Начать хотя бы с внешности. Это был самый настоящий дьявол: внушительная, статная фигура, полуобнаженная грудь, страшное, коварное лицо, выразительная мимика, быстрые жесты, словом, дьявол во плоти. Его манера играть Мефистофеля во многом отличалась от традиционного исполнения этой роли и казалась мне несомненно более верной и в художественном отношении более яркой. В Прологе на небесах, например, вместо того, чтобы появляться из облаков, он вырастал откуда-то снизу. Угрожающий, чудовищно огромный, он волочил ноги, словно страшный паук.

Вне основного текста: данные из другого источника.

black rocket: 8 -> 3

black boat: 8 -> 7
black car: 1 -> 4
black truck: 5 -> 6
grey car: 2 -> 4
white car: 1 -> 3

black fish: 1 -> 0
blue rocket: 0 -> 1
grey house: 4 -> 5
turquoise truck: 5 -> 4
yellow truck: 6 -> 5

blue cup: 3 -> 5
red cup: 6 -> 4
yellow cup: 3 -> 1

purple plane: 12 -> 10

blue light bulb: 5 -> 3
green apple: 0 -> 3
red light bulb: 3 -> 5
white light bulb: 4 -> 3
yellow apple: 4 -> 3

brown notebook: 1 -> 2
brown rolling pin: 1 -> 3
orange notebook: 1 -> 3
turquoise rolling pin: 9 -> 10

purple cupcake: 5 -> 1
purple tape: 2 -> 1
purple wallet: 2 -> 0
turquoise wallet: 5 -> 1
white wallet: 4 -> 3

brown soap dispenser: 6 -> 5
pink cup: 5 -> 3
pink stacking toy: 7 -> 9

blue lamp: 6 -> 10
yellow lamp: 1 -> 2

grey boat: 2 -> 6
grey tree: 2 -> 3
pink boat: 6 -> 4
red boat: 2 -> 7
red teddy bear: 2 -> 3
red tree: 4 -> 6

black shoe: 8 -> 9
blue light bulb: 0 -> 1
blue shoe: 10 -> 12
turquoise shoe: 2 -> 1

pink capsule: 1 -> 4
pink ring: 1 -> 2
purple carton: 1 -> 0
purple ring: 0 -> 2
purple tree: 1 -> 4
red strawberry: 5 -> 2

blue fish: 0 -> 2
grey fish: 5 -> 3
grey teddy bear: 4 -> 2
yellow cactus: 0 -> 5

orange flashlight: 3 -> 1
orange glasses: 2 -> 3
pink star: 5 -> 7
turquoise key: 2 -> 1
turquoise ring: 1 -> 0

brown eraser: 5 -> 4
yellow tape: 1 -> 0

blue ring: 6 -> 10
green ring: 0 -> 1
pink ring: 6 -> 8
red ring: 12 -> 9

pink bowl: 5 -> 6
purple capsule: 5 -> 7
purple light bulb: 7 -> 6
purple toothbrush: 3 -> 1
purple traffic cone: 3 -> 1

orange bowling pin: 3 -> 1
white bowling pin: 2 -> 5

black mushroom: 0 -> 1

Длинные черные волосы были собраны в огромный вихор надо лбом, что придавало его лицу вид японской дьявольской маски. В конце оперы вместо того, чтобы стремительно ринуться в пропасть, он бессильно тянулся своими страшными лапами к тронутым пламенем, спускавшимся с неба лепесткам роз и затем медленно сникал и замирал распростертый на земле — Фауст победил!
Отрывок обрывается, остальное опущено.